While there is a reasonable biological explanation as to why women have nipples—to feed babies—their function in men remains less clear. The Darwinian theory of natural selection would seem to dictate that male nipples serve no real purpose and, as such, should have been bred out of the human species by now. Of course, they have not, and this has to do with the foundations of how a human begins developing in utero.
The answer is simpler than you think. During embryogenesis (the development of an embryo after fertilization), females and males will both start from the same genetic base, so to speak. It is only in the latter part of the first eight weeks that the sex genes—called the X and Y chromosome—will dictate whether the baby will be female or male.
The Y chromosome is the one that differentiates males (who will have one X and one Y chromosome) from females (who will have two X chromosomes).
During the first four to five weeks of gestation, there will be no differentiation between sexes even as the embryonic cells continue to divide and specialize. It is only by weeks six or seven that the Y chromosome will induce changes (by way of the SRY gene) that lead to the development of the testes and the male sex. By this stage, the nipples will have already developed.
By contrast, female embryos, which are not under the influence of the Y chromosome, will undergo changes in the mammary cells, starting with the development of a pit at the center of each nipple. This pit will gradually form a depression that connects to a lactiferous (milk-producing) duct.
While this happens to some degree in males, it is far less profound and developed.
Function of the Male Nipple
While some people consider male nipples to be vestigial—meaning that they have become functionless in the course of evolution (much like the appendix or wisdom teeth)—that is largely untrue.
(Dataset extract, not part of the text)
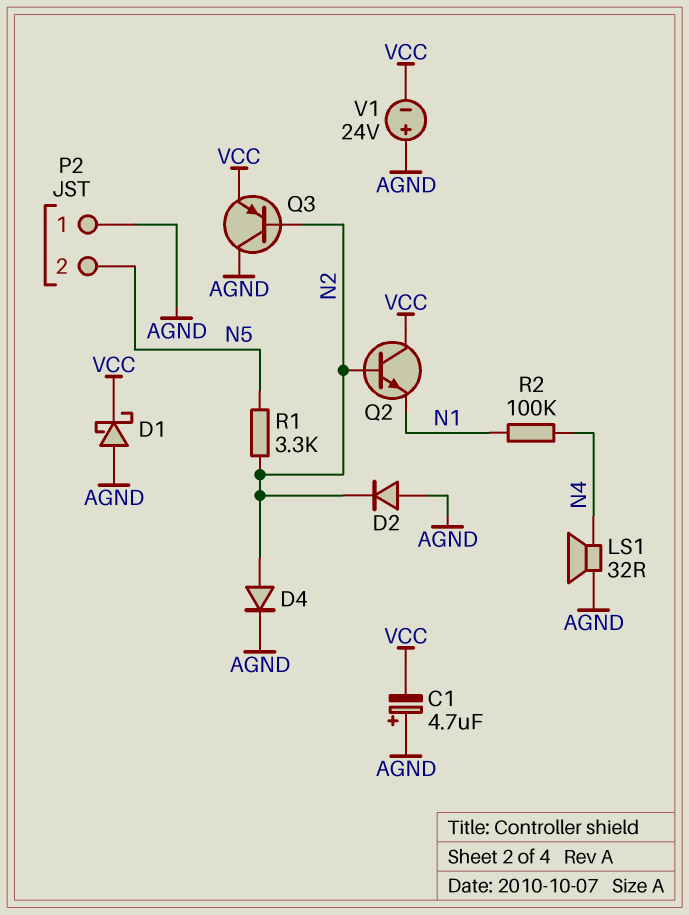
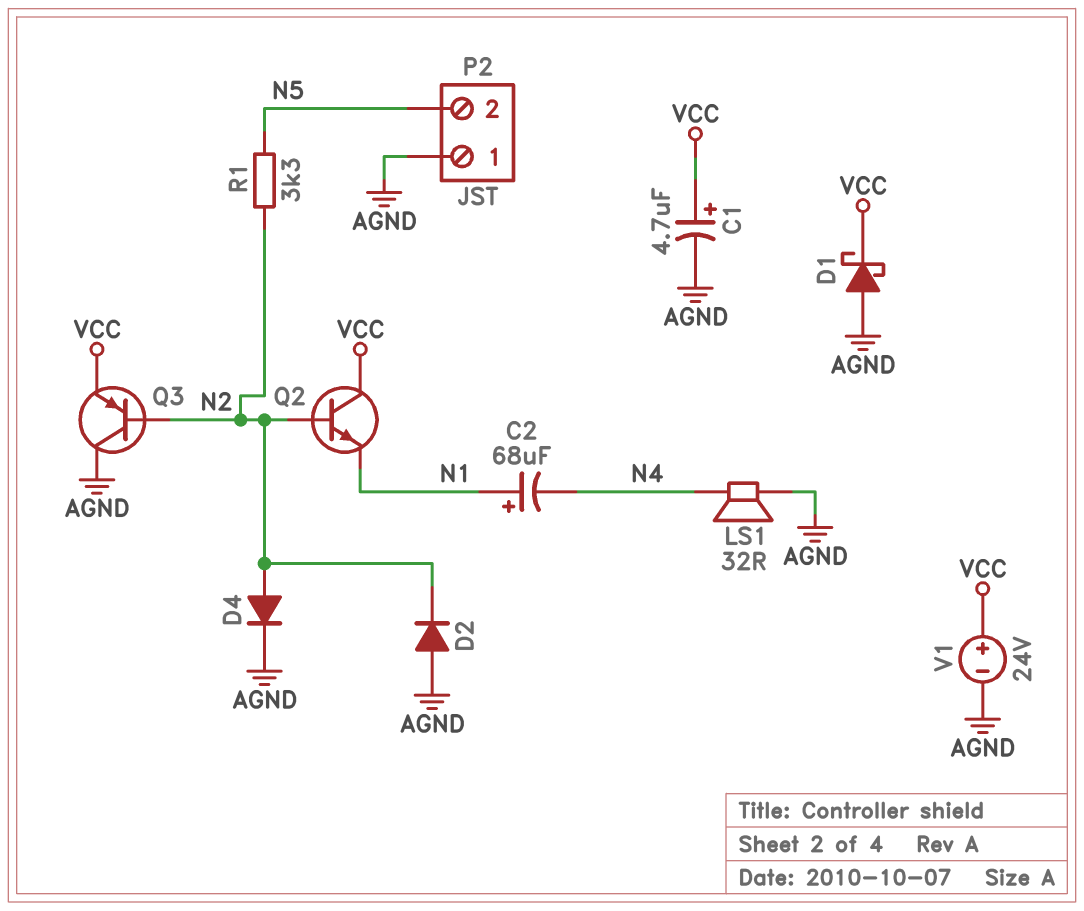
C1: 4.7uF (plus AGND, minus VCC) -> 4.7uF (plus VCC, minus AGND)
C2: none -> 68uF (plus N1, minus N4)
R2: 100k (N1, N4) -> none
V1: 24V (plus AGND, minus VCC) -> 24V (plus VCC, minus AGND)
They may be more accurately described as remnants of fetal development, but even that suggests they serve no real purpose.
The nipple, in fact, contains a dense supply of nerves that function as a major stimulatory organ in both men and women. As such, it can be considered a secondary sex characteristic along with pubic hair, enlarged breasts and widened hips in women, and facial hair and an Adam’s apple in men.
The male nipple is no less sensitive than the female nipple and can contribute significantly to sexual arousal when stimulated. With that being said, the nerve network in the male nipple is much denser, meaning that sensory response tends to be more discreet.
This response in men and women appears unique to the human species.
Male Nipple Abnormalities
There are characteristics associated with the female breast and nipple that can abnormally occur in the male breast and nipple as well. Some are the result of the dysregulation of hormones, while others may be triggered by genetics.
While a man will not lactate under usual circumstances, the male breast can produce milk if under the influence of the hormone prolactin. The condition, known as male galactorrhea, often occurs as a result of a medication or medical condition that triggers a drop in male hormones (primarily testosterone) and an associative increase in female hormones.
One such example is the drug Motilium (domperidone), which not only treats lactation problems in women but can be used in men to treat nausea, vomiting, gastroparesis, and Parkinson’s disease. Other causes include malnutrition, pituitary gland disorders, hypothyroidism (low thyroid function), and frequent nipple stimulation.
Gynecomastia is the enlargement of male breasts that commonly occurs in older men as testosterone levels progressively drop with age. In addition to the general swelling of breast tissue, gynecomastia can trigger the enlargement of the nipples and surrounding areolas.
Gynecomastia can also affect boys and younger men for any number of reasons. In some cases, the condition will be temporary, particularly in adolescent boys undergoing puberty.
Other common causes include:
- Adrenal or pituitary gland tumor
- Anabolic steroid use
- Cancer chemotherapy
- Kidney failure
- Prostate medications like Propecia (finasteride) and Aldactone (spironolactone)
- Tricyclic antidepressants
Gynecomastia, along with liver disease and testicular dysfunction, is associated with an increased risk of breast cancer in men. While rare, breast cancer in men is most commonly detected by the formation of a hardened lump under the nipple and areola.